It need not break the bank. Web series are not about production value they are about the cleverness of the content the writing and the performances. If you can get an adequate image, that is fine for almost all web series. Just a regular camera that you can probably borrow from somebody will work. Probably not such a good idea to use your cell phone, though. The editing software is going to be on your computer already. In the book I talk a little bit about the two things you might want to rent or buy and they are a tripod, to make sure it's steady, and an external mic so everything doesn't have the sound of those videos your dad made when you were little. You can rent those very inexpensively.
  
Things have come so far since my college film class where everything was shot in black and white and you actually had to send your film out to the lab to be developed. Kids these days have it easy don't they?
Kids today are just amazing. Just a few weeks ago someone brought a kid who was 13 or 14 to sit in on one of my classes and I asked if she'd made videos before or edited them and uploaded them to YouTube and she said, "Oh yeah, I've done about twenty of them." They really don't think of it as anything more complicated than emailing.
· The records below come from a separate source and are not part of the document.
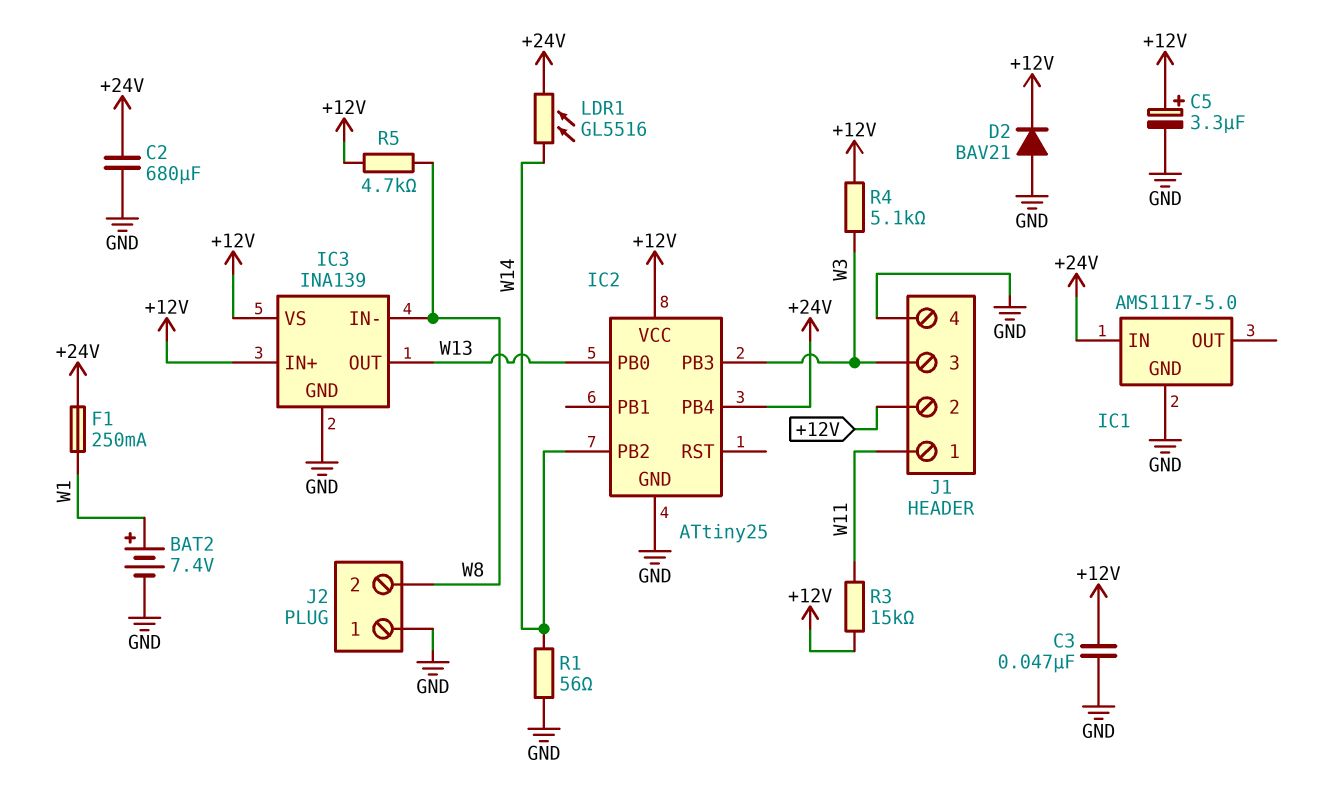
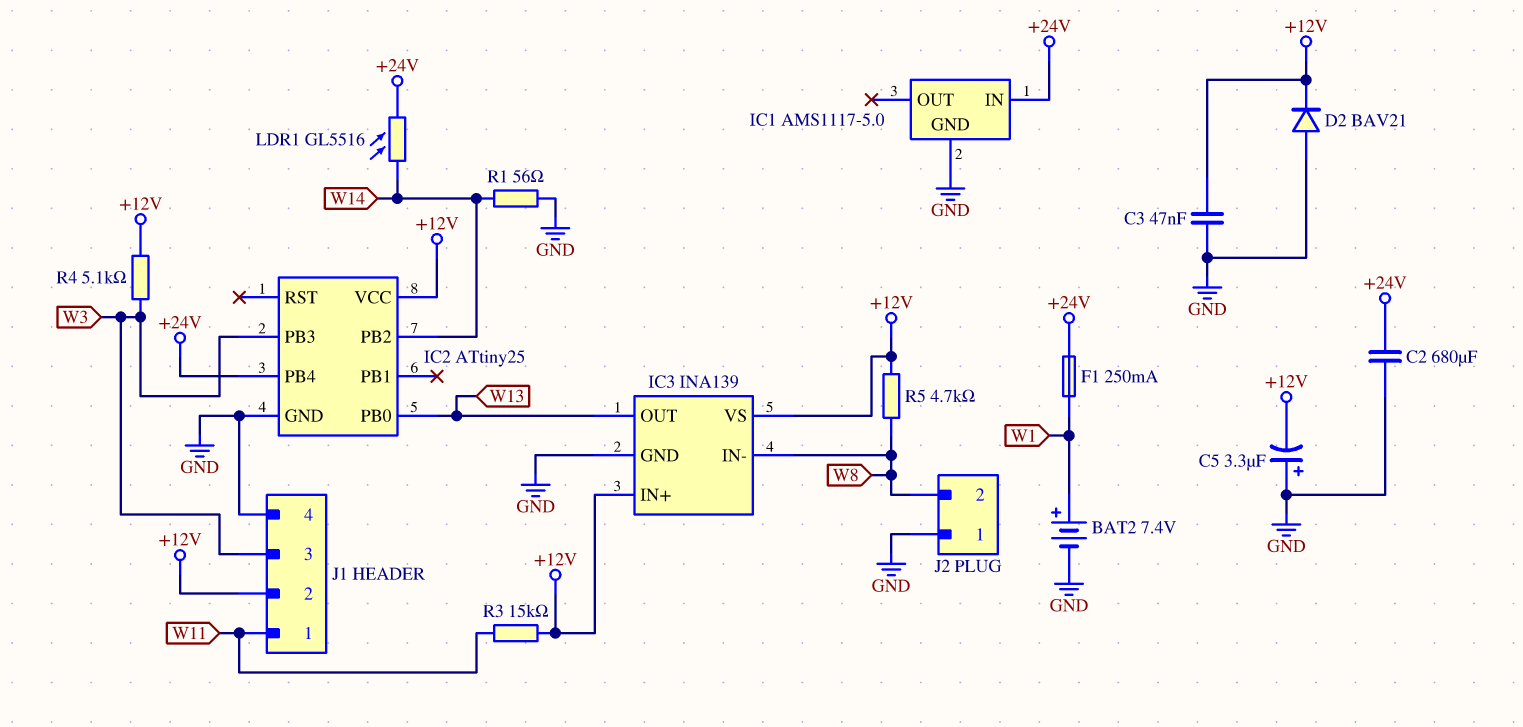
C5: 3.3uF (plus +12V, minus GND) -> 3.3uF (plus GND, minus +12V)

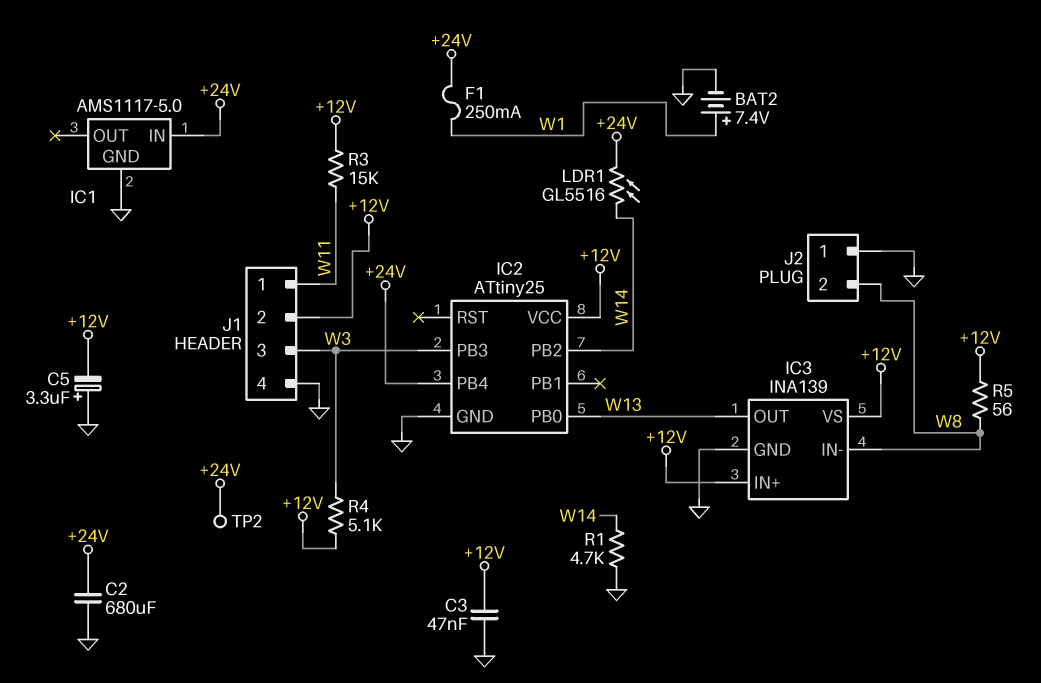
D2: diode BAV21 (A GND, K +12V) -> none
R1: 56 (GND, W14) -> 4.7k (GND, W14)
R5: 4.7k (+12V, W8) -> 56 (+12V, W8)
TP2: none -> test point (+24V)

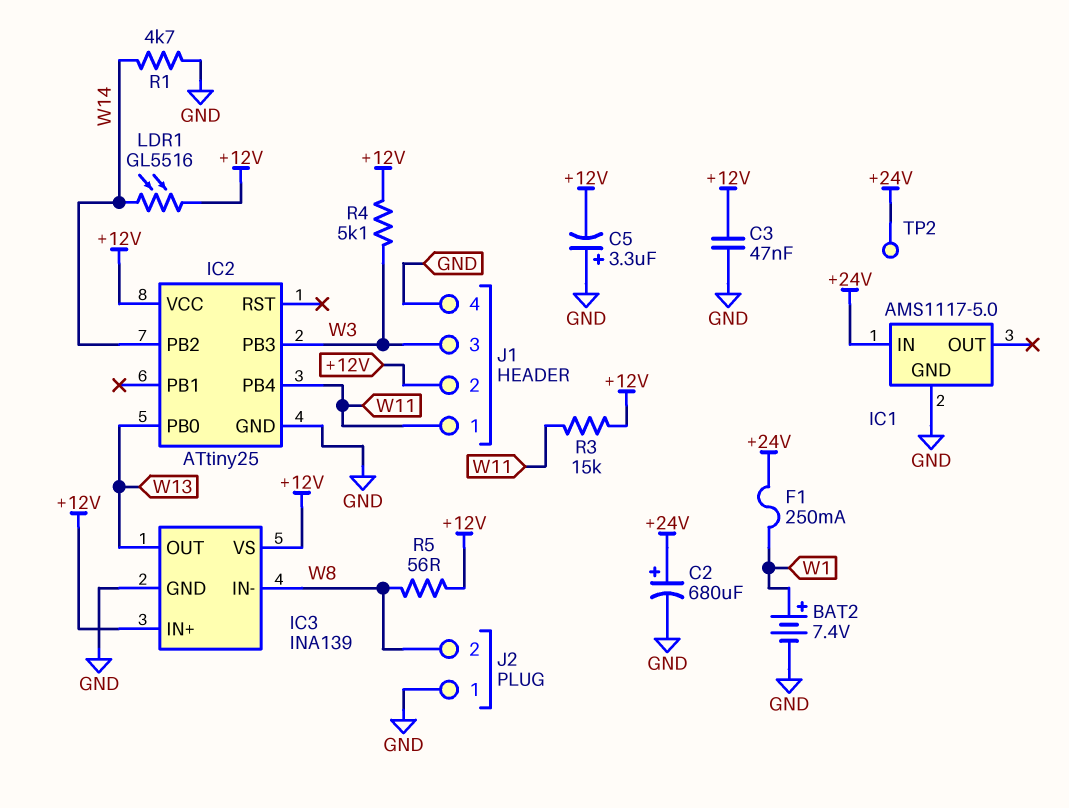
C2: 680uF (+24V, GND) -> 680uF (plus +24V, minus GND)
IC2 pin PB4: +24V -> W11
LDR1: GL5516 (+24V, W14) -> GL5516 (+12V, W14)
It's just part of their technological upbringing.

I just had a student ask me if I ever had to type a script not using Final Draft, but using something like Microsoft word.

You should have told them you had to bang it out on an ancient Smith Corona.
I was professionally writing with a pencil at one point and gave the pages to the secretary who typed them for me. Before that it was a stone tablet I chiseled it all on.
 
That's very Ten Commandments. You are first and foremost a writer. You've written many scripts and produced a lot of TV shows.
That was my primary occupation before I became a college professor. I was a show writer or a sitcom writer and producer. I was the second AD on National Lampoon's Vacation where you Culture Brats would be interested to know I worked with Anthony Michael Hall when he WAS a teenager.
  
You also worked on Fatso. I love Fatso. What was Dom Deluise like?
Dom was very funny. Dom's thing was he just liked to shake you up so he'd say, "Could you just hold this for a minute?” and he'd give you something that would occupy your hands and then he'd put his hand on your rear end and then he'd look at you and go, "Oh, I'm so sorry." You couldn't even be mad at him. And of course in today's world, people would be screaming, "That's sexual harassment," but nobody took it seriously. We'd just say, "Oh Dom, cut it out."

Any plans for a book tour?
I'm going to do some appearances in L.A., most certainly at the stores that specialize in entertainment industry books. I've just started to do interviews and I'm getting the word out on social media.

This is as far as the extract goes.